- Lois Chiles as Dr. Holly Goodhead
- First appearance: Moonraker (1979)
- Created by: Christopher Wood
- Portrayed by: Lois Chiles Jane Perry (video game)

In-universe information
- Gender: Female
- Occupation: CIA operative Astronaut Astrophysicist
- Affiliation: CIA NASA
- Nationality: American

= Holly Goodhead =

Dr. Holly Goodhead is a fictional character in the James Bond film franchise, portrayed by Lois Chiles in the 1979 film Moonraker. She is an active CIA operative, former NASA astronaut, astrophysicist, and Vassar College graduate. She does not appear in Ian Fleming's original 1955 novel; the character was created for the screen by screenwriter Christopher Wood, sharing thematic similarities with the novel's female lead, Gala Brand.

== Appearances ==
In Moonraker (1979), Dr. Goodhead is working undercover at Drax Industries under the guise of an astronaut and researcher while covertly investigating industrialist Hugo Drax (Michael Lonsdale) on behalf of the CIA. She first encounters MI6 agent James Bond (Roger Moore) while giving him a tour of Drax's California aerospace facility. The two cross paths again during respective investigations in Venice and Rio de Janeiro. Initially distrustful of one another, they eventually pool their intelligence after surviving an assassination attempt by Drax's henchman Jaws (Richard Kiel) and realizing their agencies share the same objective.

After being captured by Drax's forces, Bond and Goodhead escape and board the space shuttle Moonraker 6 to reach Drax's orbital space station. Because Bond lacks the training to operate the vessel, Goodhead pilots the shuttle into orbit. On the station, they disable the radar cloaking device, allowing a United States Marine Corps space platoon to board. With the help of a reformed Jaws, Bond and Goodhead thwart Drax's scheme to eradicate humanity with nerve gas, and Goodhead pilots the armed Moonraker 5 to destroy the remaining toxin globes before they enter Earth's atmosphere. After defeating Drax, Bond and Goodhead are caught on a live video link making love by their superiors in Washington and London, closing the film with Goodhead requesting that Bond take her "around the world one more time."

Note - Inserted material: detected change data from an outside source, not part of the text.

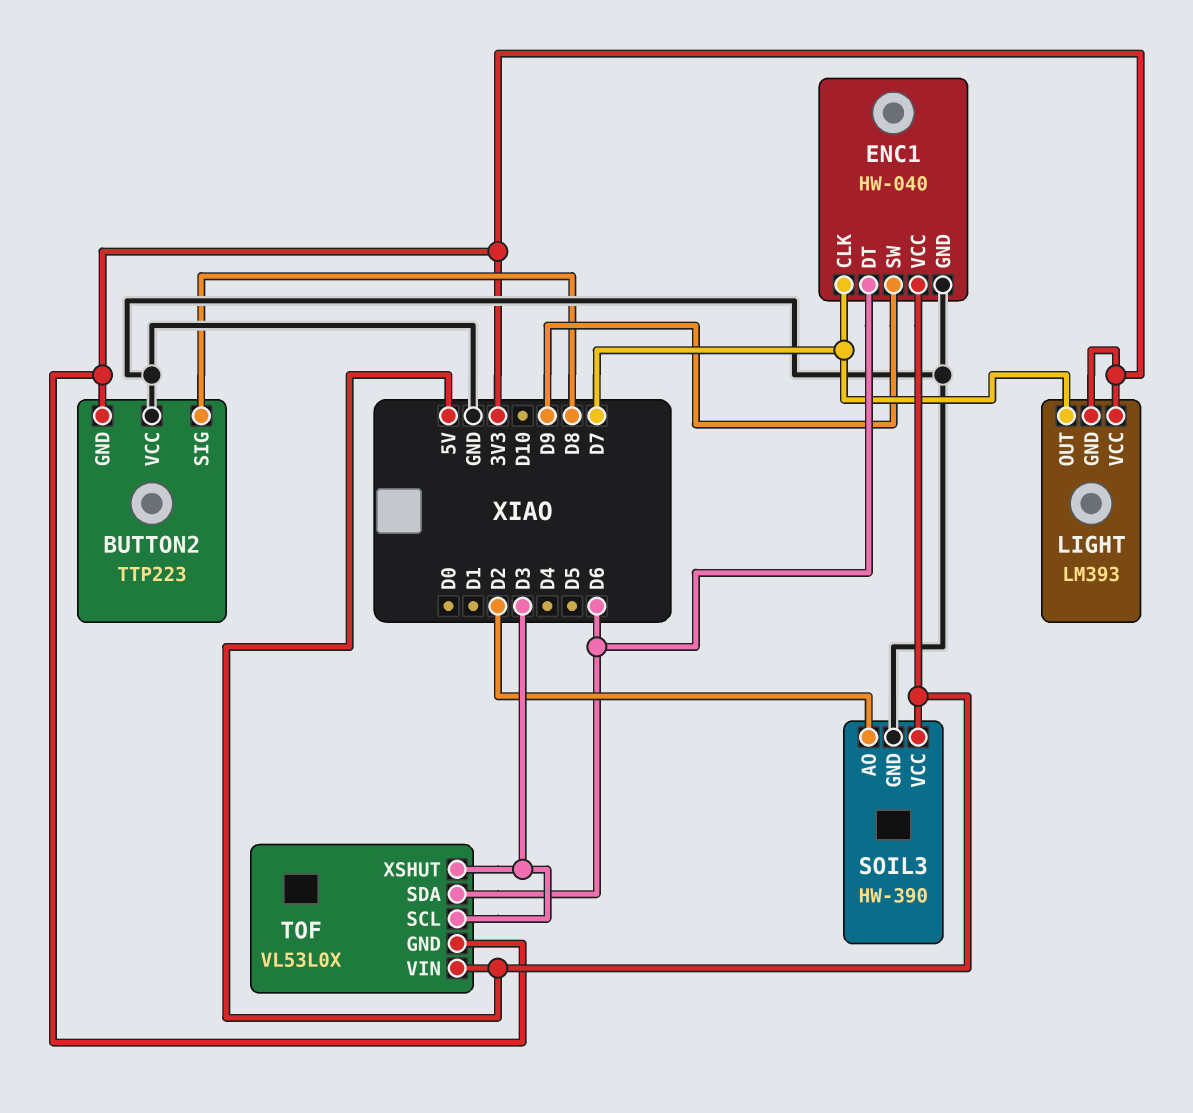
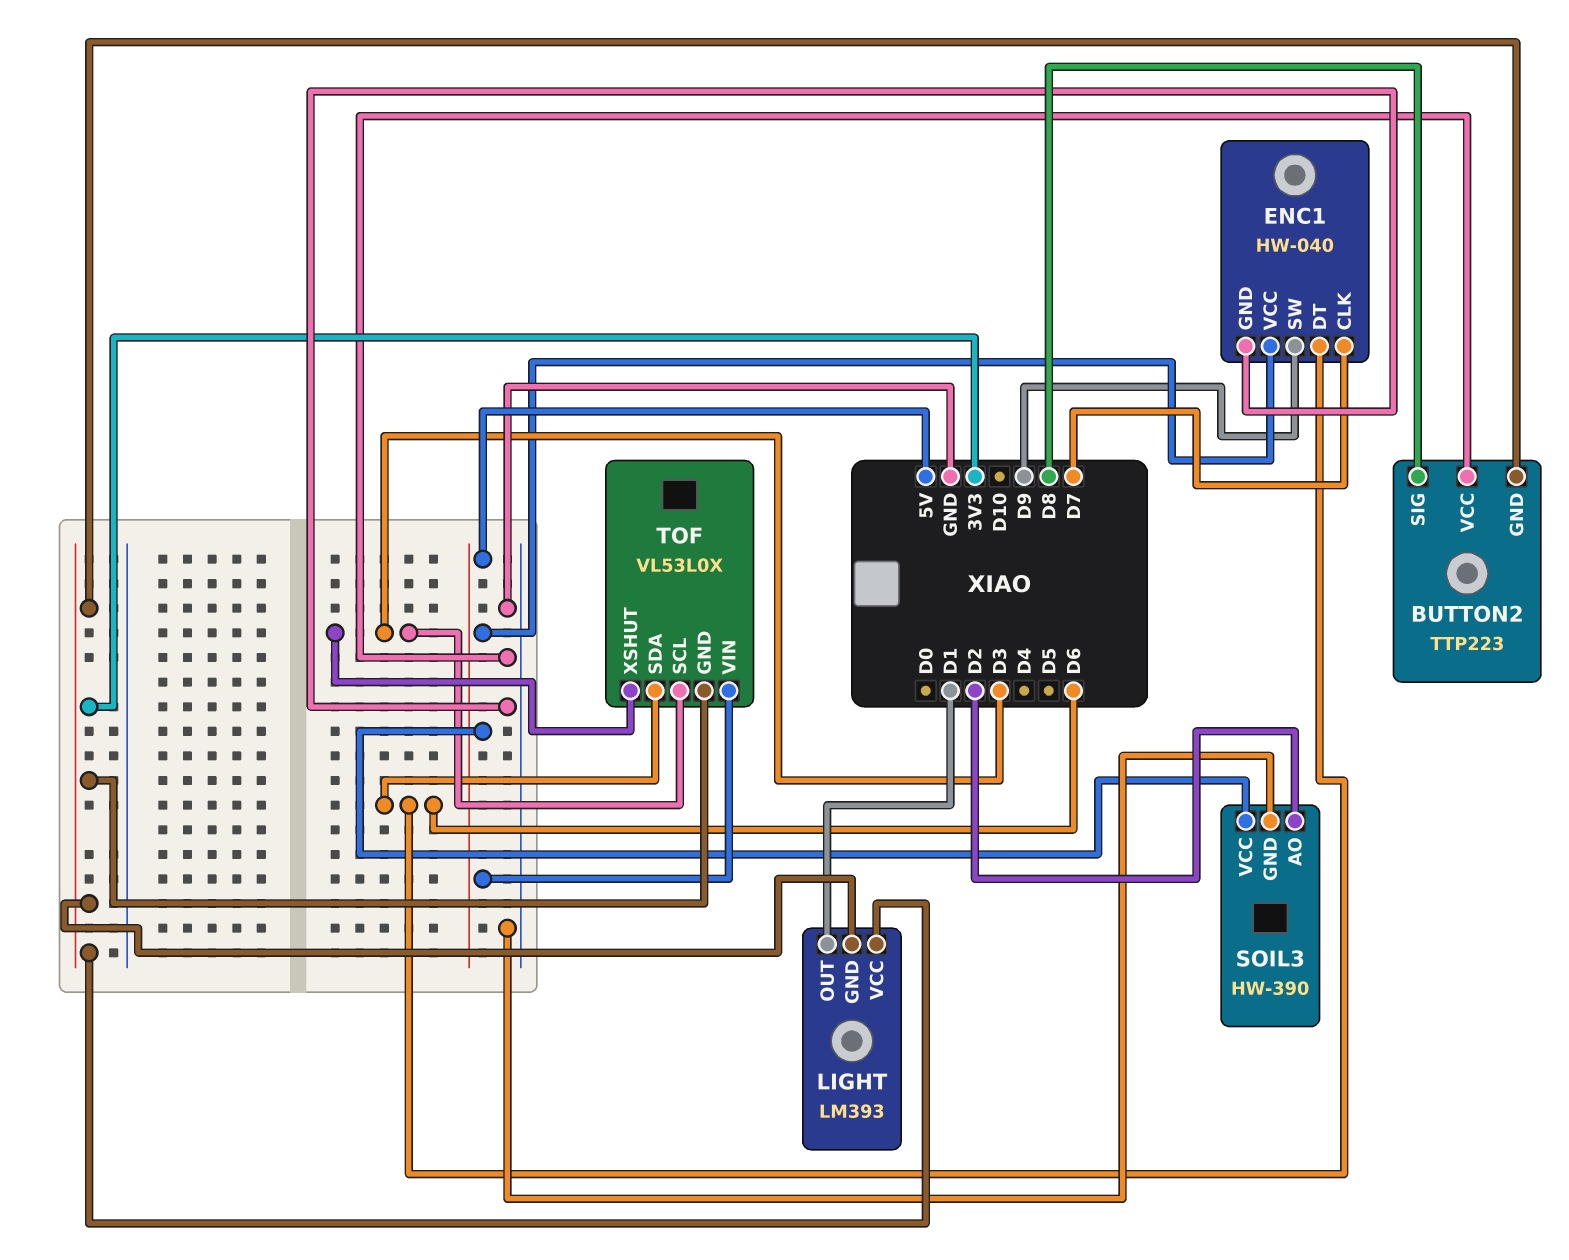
LIGHT pin OUT: D7 -> D1

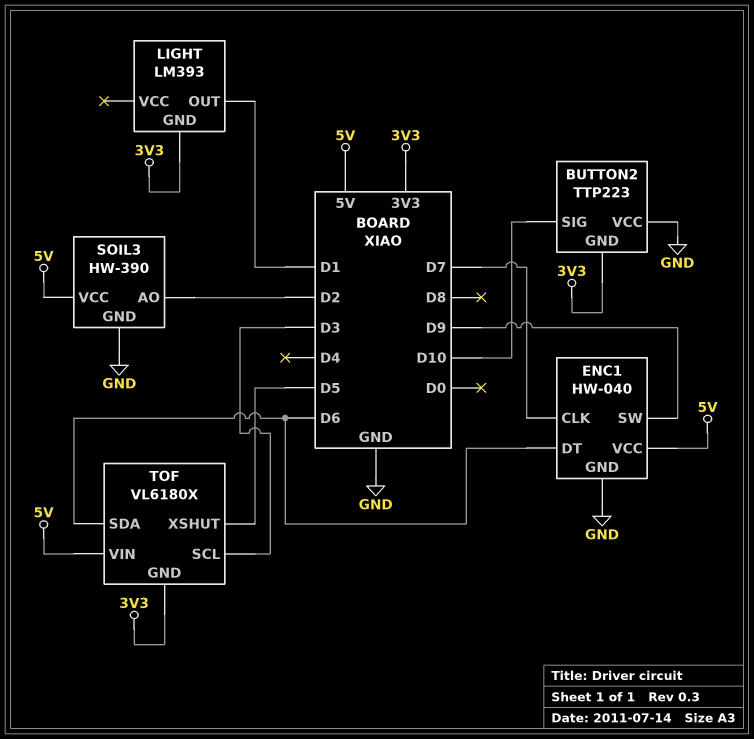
BUTTON2 pin SIG: D8 -> D10
LIGHT pin VCC: 3V3 -> none
TOF: VL53L0X -> VL6180X
TOF pin XSHUT: D3 -> D5

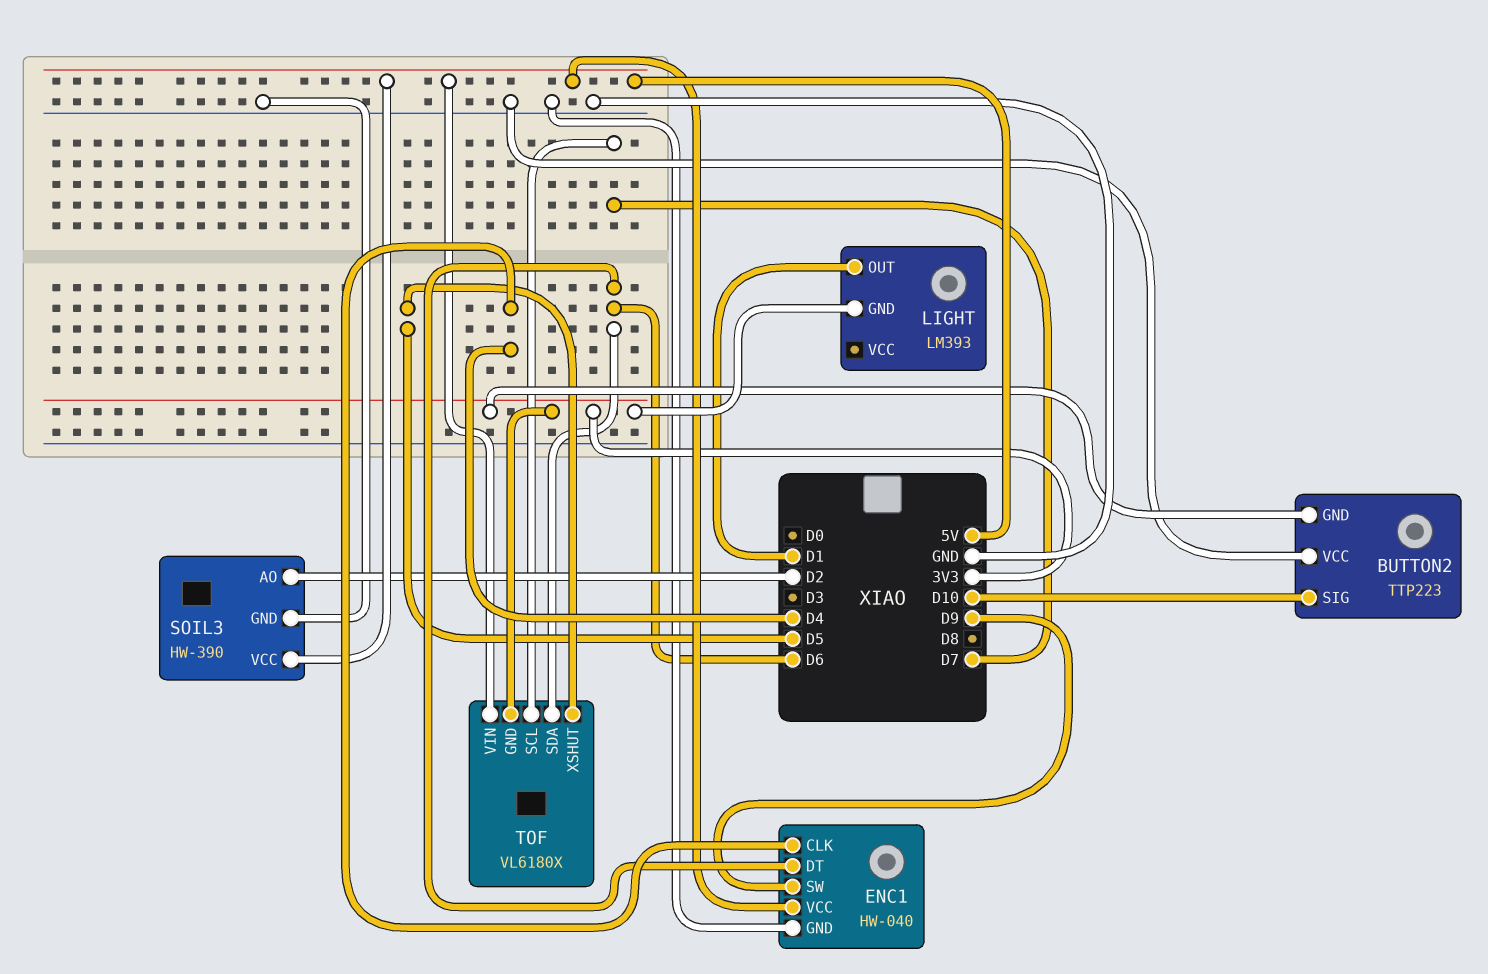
ENC1 pin CLK: D7 -> D4
TOF pin SCL: D3 -> D7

The character also makes a brief appearance in the 2012 video game 007 Legends, voiced by British-Canadian actress Jane Perry.

== Production and casting ==
Eon Productions originally approached Lois Chiles to play the leading Bond girl, Major Anya Amasova, in the previous film, The Spy Who Loved Me (1977). Chiles declined the role as she was taking a temporary hiatus from acting at the time.

Casting for Dr. Goodhead in Moonraker occurred serendipitously. Director Lewis Gilbert happened to sit next to Chiles on a commercial flight. Recognizing her and learning she was ready to return to acting, Gilbert formally offered her the role of Dr. Goodhead.

Screenwriter Christopher Wood deliberately developed the character to reflect the contemporary professional advancements of women in the late 1970s. By giving her extensive scientific credentials, combat training, and CIA background (humorously attributed in the film to her time at Vassar College), the producers intended to create a heroine who could operate as Bond's intellectual and physical equal.

== Analysis and reception ==
In the context of late-1970s cinema, Goodhead was marketed as a modern response to the women's liberation movement, reflecting Eon Productions' conscious effort to feature female characters with independent professional agency. Upon the film's release in 1979, critics noted the shift; while earlier Bond women were often passive, Goodhead's character demonstrated technical competence and authority. Film historian James Chapman observes that the partnership between Bond and Goodhead also reflects the Special Relationship between the United Kingdom and the United States. Chapman notes that as an active CIA operative who possesses critical technical skills that 007 lacks—specifically piloting the space shuttle to reach Drax's orbital base—Goodhead functions as a narrative equal rather than a conventional damsel in distress.

However, retrospective critiques of the character frequently highlight the cognitive dissonance between her formidable qualifications as a scientist and CIA officer and her overtly suggestive double-entendre name, a recurring trope of the franchise's Roger Moore era. While some feminist film critics praise Goodhead for repeatedly saving Bond and driving the narrative forward, others argue her character's progressive traits are ultimately undermined by the inherent sexism of the franchise's naming conventions and romantic tropes.